• Listed entries
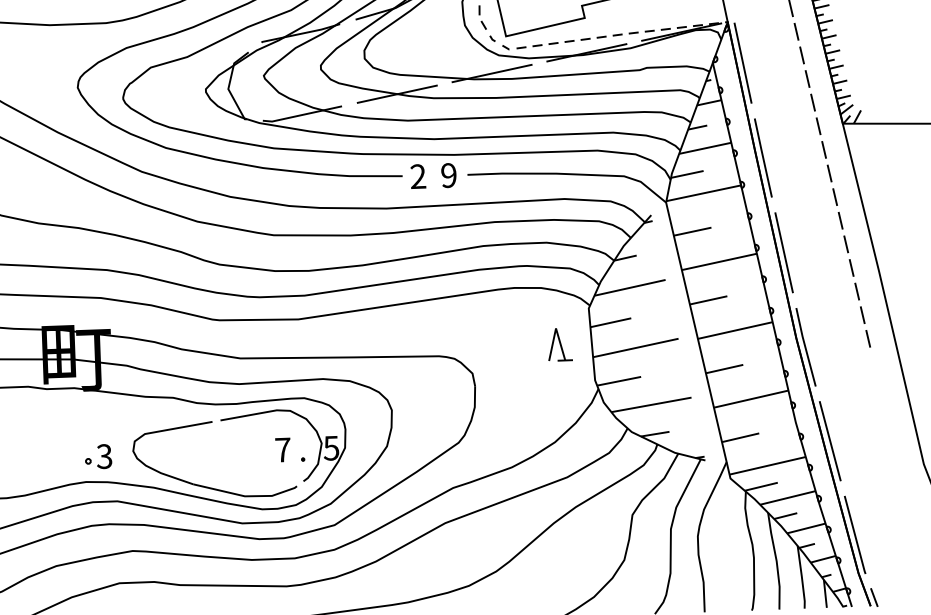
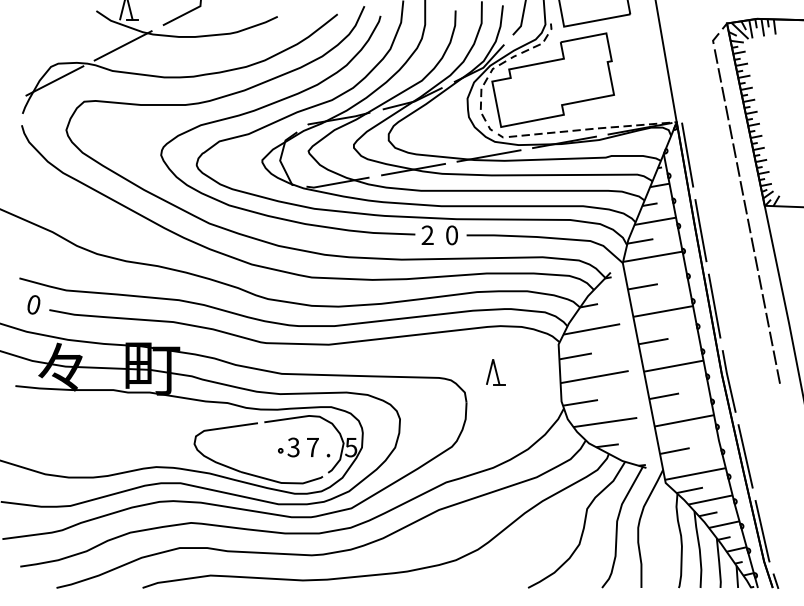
text: (448, 175) -> (451, 235), 9 -> 0
part: (559, 344) -> (495, 372), moved
part: (98, 456) -> (288, 447), moved

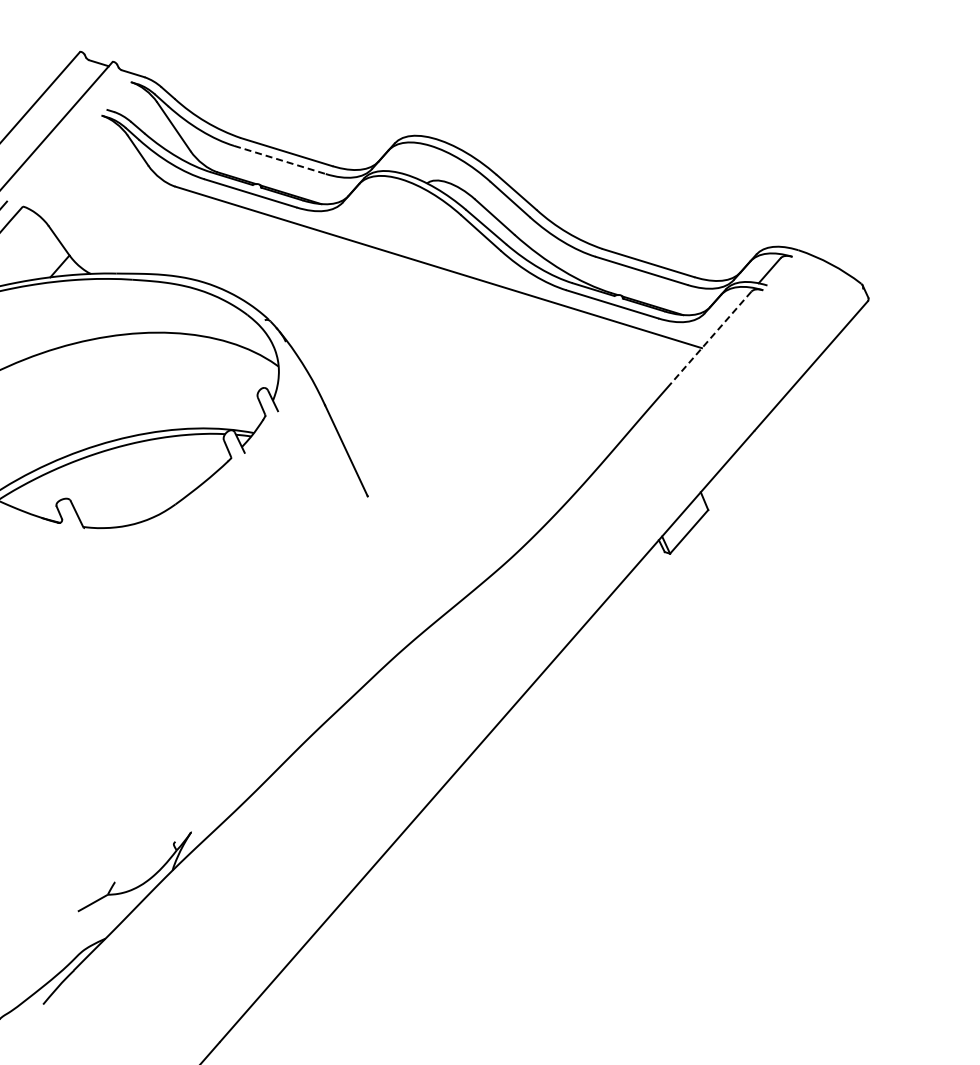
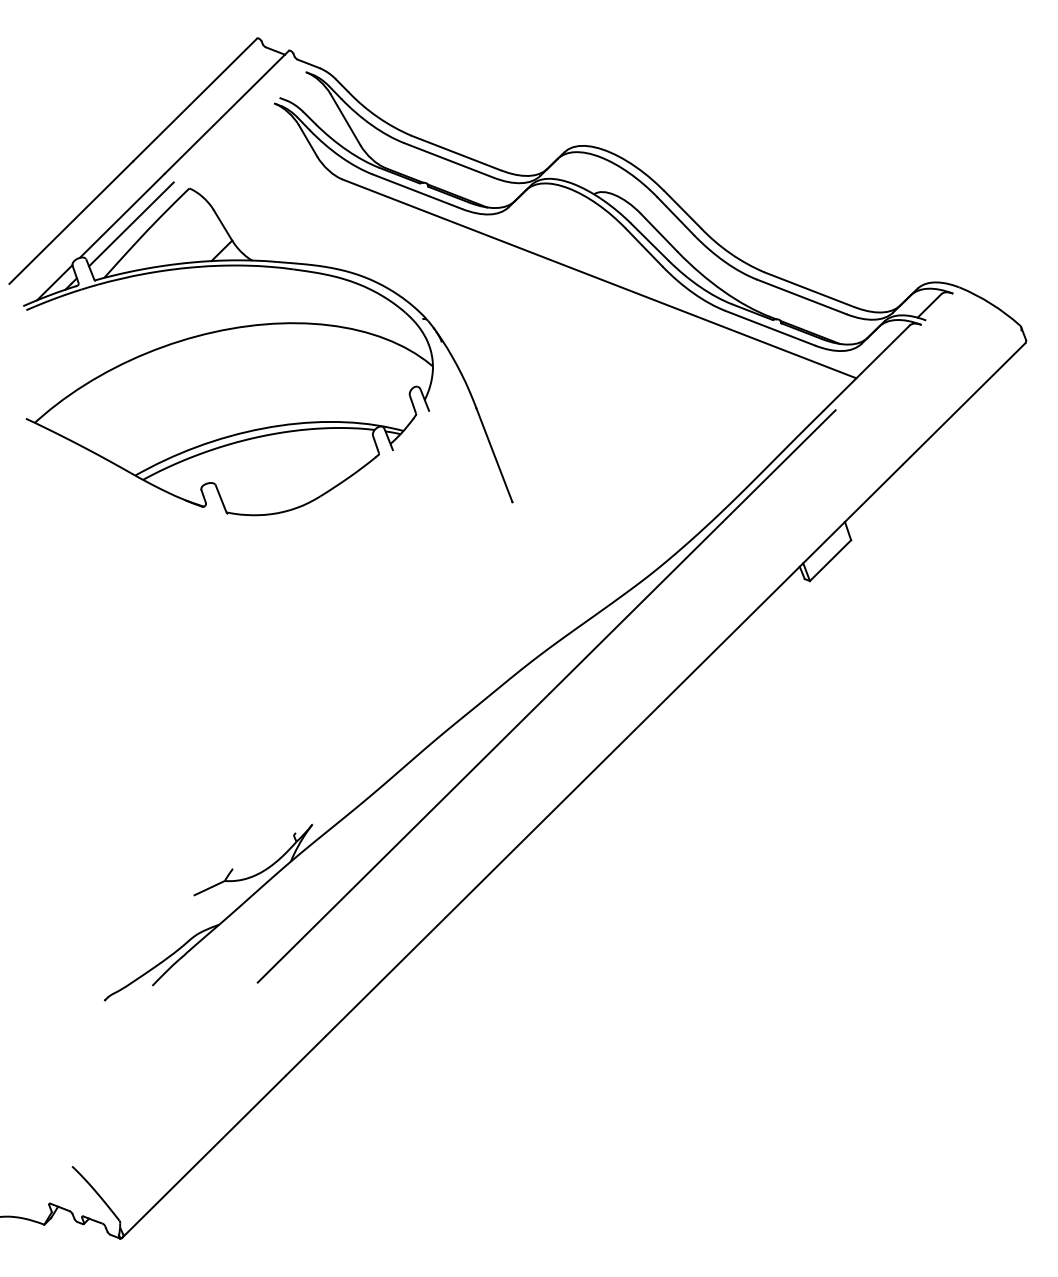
line: (279, 160) -> (448, 160), dashed -> solid
line: (711, 337) -> (866, 368), dashed -> solid
line: (415, 687) -> (546, 696), added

• Task requirements
Out of the preceding entries, pull every line containing the string "part".

• Answer
part: (559, 344) -> (495, 372), moved
part: (98, 456) -> (288, 447), moved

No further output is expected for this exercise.